Certain types of forensic evidence used by prosecutors and police investigators in criminal trials may not be as reliable as we would like. In a recent Washington Post commentary, a senior judge on the U.S. Court of Appeals for the D.C. Circuit and the dean of the UCLA School of Law sounded an alarm about shoddy forensic evidence and scientifically invalid tests commonly used in many criminal court cases.
Judge Harry T. Edwards and Dean Jennifer L. Mnookin cited a report by the President’s Council of Advisors on Science and Technology (PCAST) and a joint study by the Innocence Project and the FBI. The studies suggest that criminal cases regularly rely on forensic evidence based on methods that lack adequate scientific credibility.
Depending on your point of view, the piece entitled A Wake-Up Call on the Junk Science Infesting Our Courtrooms is either unsettling to our expectation of impartial justice or irresponsible. The National District Attorneys Associations blasted the report, calling it scientifically irresponsible. If district attorneys were no longer able to introduce evidence based on certain methods, it would make it harder for them to gain convictions.
Edwards and Mnookin described the PCAST report as a much-needed wake-up call to all who care about the integrity of the criminal-justice system. The report adds to the mounting evidence that certain types of forensic feature-comparison methods may not be as reliable as they have long appeared.
The FBI / Innocence Project study says forensic evidence has been found to be faulty in roughly half of the cases in which post-conviction DNA testing has led to exoneration of people wrongly convicted, according to Edwards and Mnookin.
This report finds that many forensic techniques do not yet pass scientific muster. “This strongly implies these techniques are not ready for use in the courtroom either,” they write.
The PCAST study explains that methods for bite mark analysis, firearms identification, footwear analysis and microscopic hair comparisons lack adequate scientific validation and have not yet been proved to be reliable forms of legal proof.
Unfortunately, those in charge of our criminal justice system have bought into the false notion that those who present forensic evidence speak in scientific truths, or that faulty evidence will come to light under the legal adversarial system, Edwards and Mnookin say.
Many judges have come to recognize the weak scientific underpinnings of some forensic methods, but continue to admit the test results and testimony into evidence primarily because other judges have done so.
In a nod to scientific concerns, some judges have placed modest restrictions on the exact words a forensic expert can use when testifying regarding a possible match between a piece of evidence and a particular individual. We doubt that this has much effect on jurors,” they write.

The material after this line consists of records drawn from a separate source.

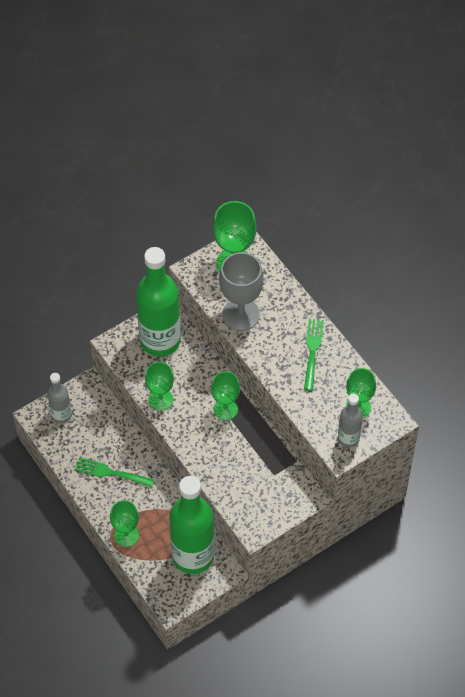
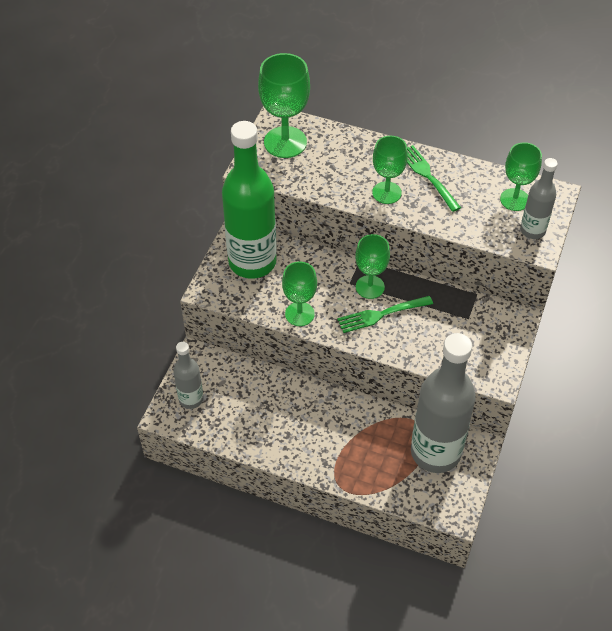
camera: 35 degrees left, 5 degrees down
(111, 473) = (287, 423): green fork -> green fork (381, 314)
(126, 535) = (354, 474): green goblet -> green goblet (386, 193)
(193, 556) = (435, 452): green bottle -> grey bottle
(241, 314) = (331, 181): grey goblet -> none

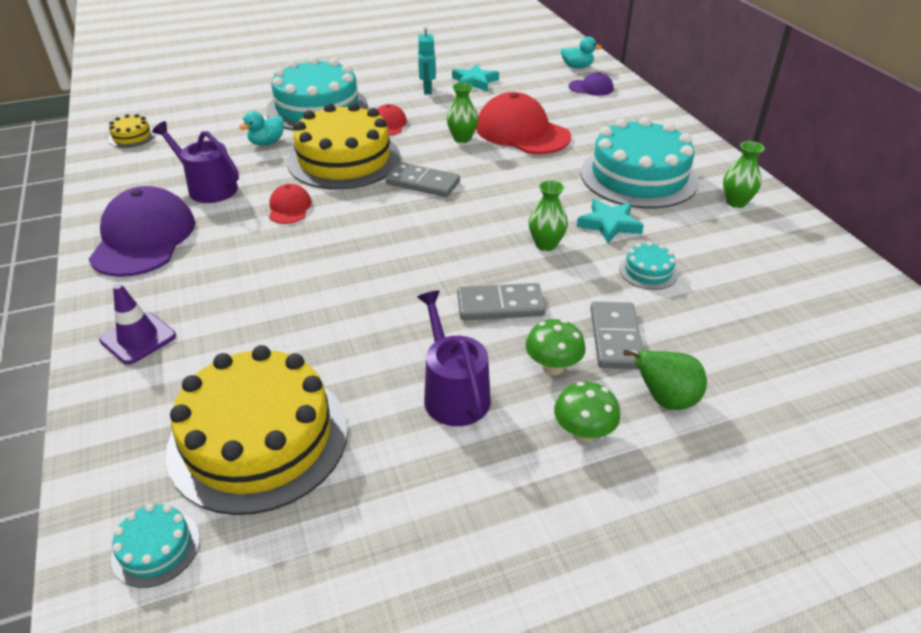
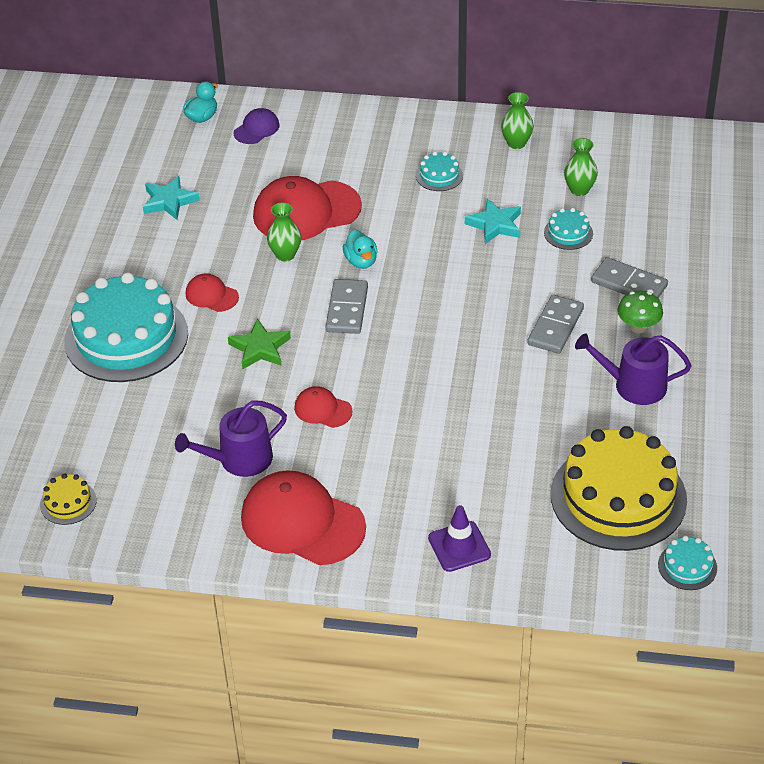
camera: 60 degrees left, 5 degrees up
(143, 238) = (302, 522): purple cap -> red cap
(267, 143) = (176, 396): turquoise duck -> turquoise duck (361, 261)
(344, 159) = (260, 348): yellow cake -> green star
(423, 183) = (347, 309): grey domino -> grey domino turned 45 degrees counterclockwise
(427, 90) = (157, 242): turquoise robot -> none
(546, 244) = (497, 271): green vase -> green vase (579, 190)
(583, 433) = (705, 339): green mushroom -> none
(638, 176) = (439, 176): turquoise cake -> turquoise cake, size x0.42
(665, 400) = (699, 289): green pear -> none

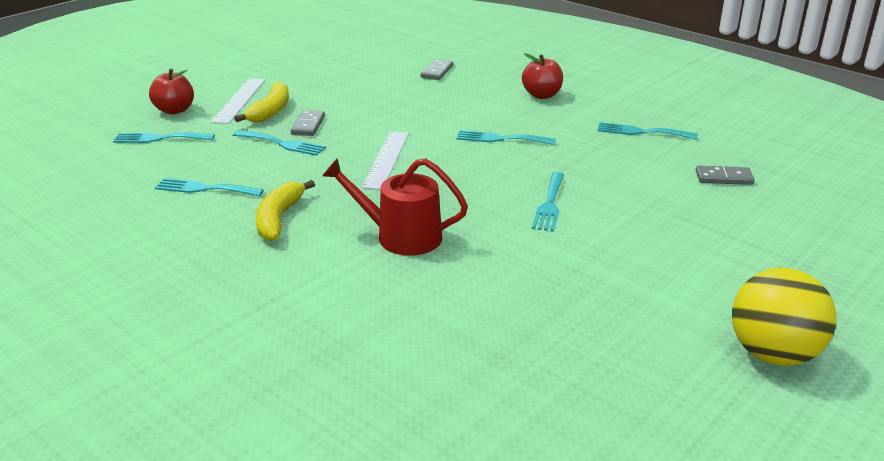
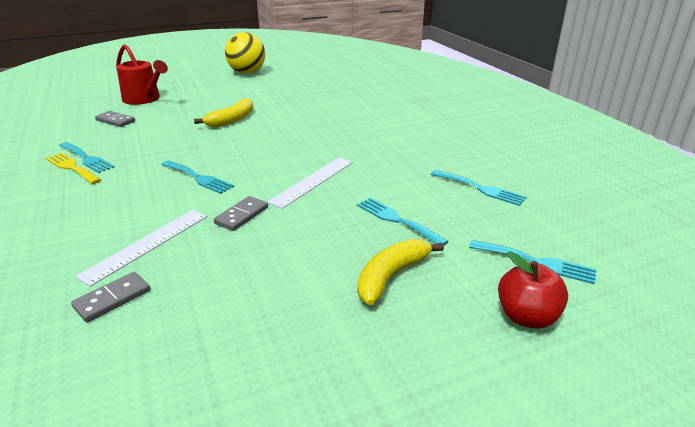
camera: 155 degrees left, 0 degrees up
(239, 100) = (429, 314): white ruler -> white ruler (147, 244)
(279, 218) = (424, 155): yellow banana -> yellow banana (232, 120)
(308, 125) = (357, 239): grey domino -> grey domino (241, 215)
(401, 236) = (351, 130): red watering can -> red watering can (144, 99)
(541, 95) = (76, 217): red apple -> none
(549, 204) = (242, 128): turquoise fork -> none
(633, 122) = (72, 168): none -> yellow fork

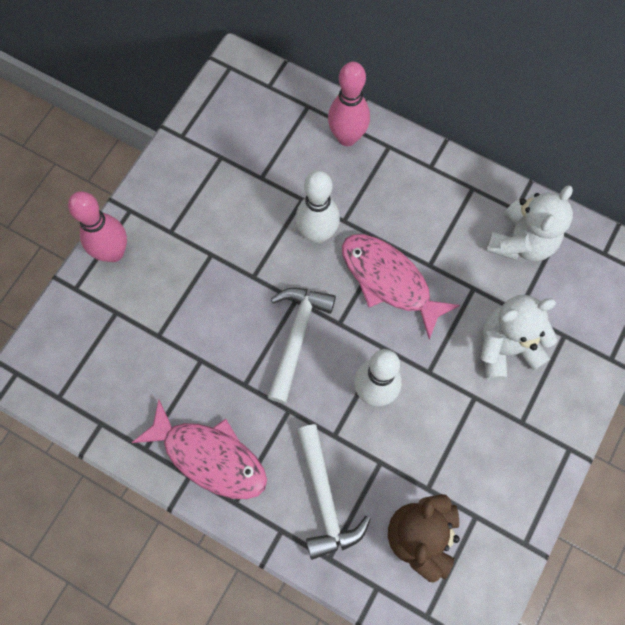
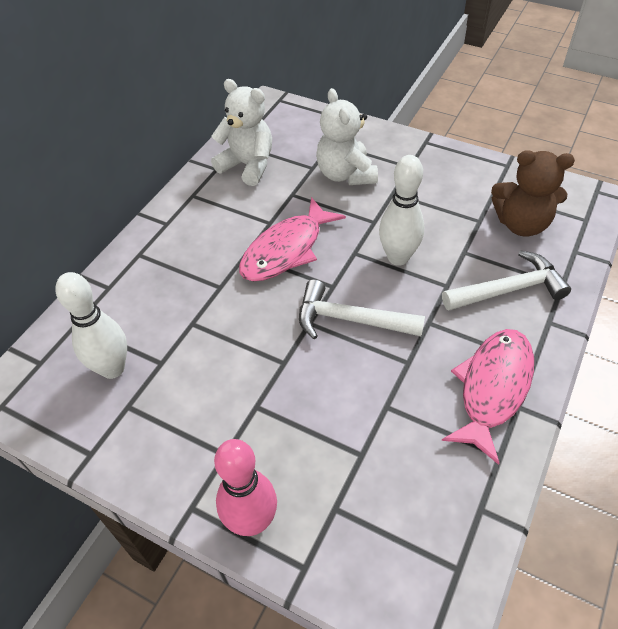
camera: 90 degrees left, 20 degrees down
(317, 234) = (234, 308): white bowling pin -> white bowling pin (112, 368)
(347, 137) = (122, 287): pink bowling pin -> none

Many judges fall back on a Supreme Court decision in which the Justices cited the role of vigorous cross-examination and presentation of contrary evidence as the appropriate means of challenging shaky but admissible evidence.
Mnookin and Edwards write that years of experience has shown that, at least in criminal trials, the notion that the ‘adversarial system’ is effective in weeding out unreliable forensic evidence is mostly fanciful.
Many criminal trials come down to the abilities and efforts of the prosecutors and defense attorneys involved. For a defendant accused of a crime, this suggests that it is crucial to hire an aggressive and experienced attorney who works with well-known forensic specialists recognized by the courts as experts.